August 26, 2011
Let’s Shelve the Drivel: Boosting Energy Innovation to Reduce America’s Three Deficits
By Matthew Stepp. This post was originally published at the Information Technology and Innovation Foundation Blog.
Robert Solow, Nobel laureate and father of neoclassical economic growth theory, says that policymakers' current economic solutions are nothing more than "drivel" and that spurring innovation - especially energy innovation - must be a central goal of public policy moving forward.
As ITIF and the Breakthrough Institute recently reported in "Taking on the Three Deficits," policymakers of all stripes largely ignore the role innovation must play to break America out of its current economic rut and restore budget balance in Washington. The top-line message - only targeted public investments in programs that boost innovation, productivity, and next-generation industries combined with targeted cuts in consumptive spending will put the United States on a long-term path to sound fiscal footing.
But the importance of spurring innovation hasn't hit home yet. The crashed-and-burned Congressional Super Committee - given significant power and leverage to comprehensively address the flailing economy - never once mentioned innovation in its public deliberations. And actions taken in 2011 to address the budget deficit have targeted the federal discretionary programs, a relatively small contributor to the national budget deficit and home to the most productive, innovation-oriented programs.
Thus, the current deficit reduction approach is akin to taking one (small) step forward and three steps back. This is largely due to a head-shaking misdiagnosis of the size and character of the United States deficit problem. America isn't just tasked with eliminating a $10+ trillion cumulative budget deficit; it also faces a growing trade deficit in addition to a disturbing shortfall in investments in the fundamentals of innovation like infrastructure, education, and R&D. All total, America's three deficits - budget, trade, and investment - total a monumental $21 trillion and are set to grow to at least $40 trillion in the next decade. It makes the Super Committee's task of finding at least $1.5 trillion in budget savings paltry in comparison.

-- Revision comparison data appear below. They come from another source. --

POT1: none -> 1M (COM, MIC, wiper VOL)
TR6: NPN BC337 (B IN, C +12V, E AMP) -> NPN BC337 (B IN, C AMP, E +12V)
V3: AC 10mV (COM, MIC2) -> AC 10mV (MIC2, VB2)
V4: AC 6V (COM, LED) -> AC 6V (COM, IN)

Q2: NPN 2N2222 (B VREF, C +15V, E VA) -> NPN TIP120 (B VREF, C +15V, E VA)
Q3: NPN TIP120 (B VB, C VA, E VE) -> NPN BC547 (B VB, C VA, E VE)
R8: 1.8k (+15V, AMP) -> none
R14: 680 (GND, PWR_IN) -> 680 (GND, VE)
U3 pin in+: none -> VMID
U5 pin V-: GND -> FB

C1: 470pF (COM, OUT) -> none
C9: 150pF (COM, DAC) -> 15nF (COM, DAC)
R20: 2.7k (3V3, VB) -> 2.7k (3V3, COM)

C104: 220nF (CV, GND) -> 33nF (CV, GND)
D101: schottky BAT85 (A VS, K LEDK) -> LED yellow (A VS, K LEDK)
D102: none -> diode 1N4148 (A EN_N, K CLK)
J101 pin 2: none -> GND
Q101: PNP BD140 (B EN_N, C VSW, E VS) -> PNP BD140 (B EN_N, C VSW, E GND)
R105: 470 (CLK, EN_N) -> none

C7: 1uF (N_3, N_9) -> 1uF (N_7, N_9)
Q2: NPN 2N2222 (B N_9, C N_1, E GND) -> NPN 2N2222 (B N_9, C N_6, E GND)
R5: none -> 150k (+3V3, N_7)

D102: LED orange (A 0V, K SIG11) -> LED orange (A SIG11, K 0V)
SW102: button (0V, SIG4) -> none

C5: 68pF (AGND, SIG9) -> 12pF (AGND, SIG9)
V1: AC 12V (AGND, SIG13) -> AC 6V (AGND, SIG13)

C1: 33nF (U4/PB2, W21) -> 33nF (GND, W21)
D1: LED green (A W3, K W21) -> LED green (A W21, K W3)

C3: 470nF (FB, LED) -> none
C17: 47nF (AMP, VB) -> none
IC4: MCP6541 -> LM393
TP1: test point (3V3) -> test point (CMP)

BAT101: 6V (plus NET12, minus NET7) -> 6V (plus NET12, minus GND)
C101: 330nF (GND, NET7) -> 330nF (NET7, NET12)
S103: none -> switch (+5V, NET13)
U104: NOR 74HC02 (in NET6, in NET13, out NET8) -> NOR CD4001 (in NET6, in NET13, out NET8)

What America really needs is a budget policy reset. First and foremost, policymaker must make innovation central to its economic policy decisions. This means making smart public investments, even with limited government resources in a time of austerity that can address all three of America's deficits. In Solow's words, there is "no excuse for boondoggles, for spending for its own sake, [but] there is room for spending on useful things."
To Solow, one of those "useful things" is clean energy innovation. Spurring innovation in the stagnant U.S. energy industry "has special importance especially over the long run." Investments in energy innovation like research, development, and demonstration will "attract capital investment, leading the way to new enterprises, industries and skilled jobs - just what is needed to pick up some of the nation's underutilized production capacity."
Solow also notes that supporting energy innovation can also address America's worsening balance of trade. To do so, we must develop alternatives to imported fossil fuels (which make up almost 50 percent of the annual trade deficit) like electric cars with next-generation batteries that are cheap and can last for 500 miles on one charge or next-generation biofuels developed using advanced genomics or chemistries.
In other words, support for clean energy innovation holds the promise of boosting the economy, creating jobs, reducing the investment and trade deficits. That in turn means targeted investment in energy innovation will also reduce the budget deficit through growth induced higher federal tax revenues. It's a perfect example of the "three deficits thinking" sorely needed in Washington.
As Fareed Zakaria states in a recent Washington Post piece, shifting to such an investment and innovation strategy requires "a big shift in the United States," compared to the last two decades of falling investments in "physical and human capital." Yet, tough times call for tough decisions. Zakaria ends with a salient message for today's gridlocked legislators: America has allowed its economic foundation to seriously deteriorate, so "if we want the next generation of growth, we need a similarly serious strategy of investment." It's obviously time to shelve the drivel and begin a serious three deficits approach to restoring American fiscal balance and economic prosperity.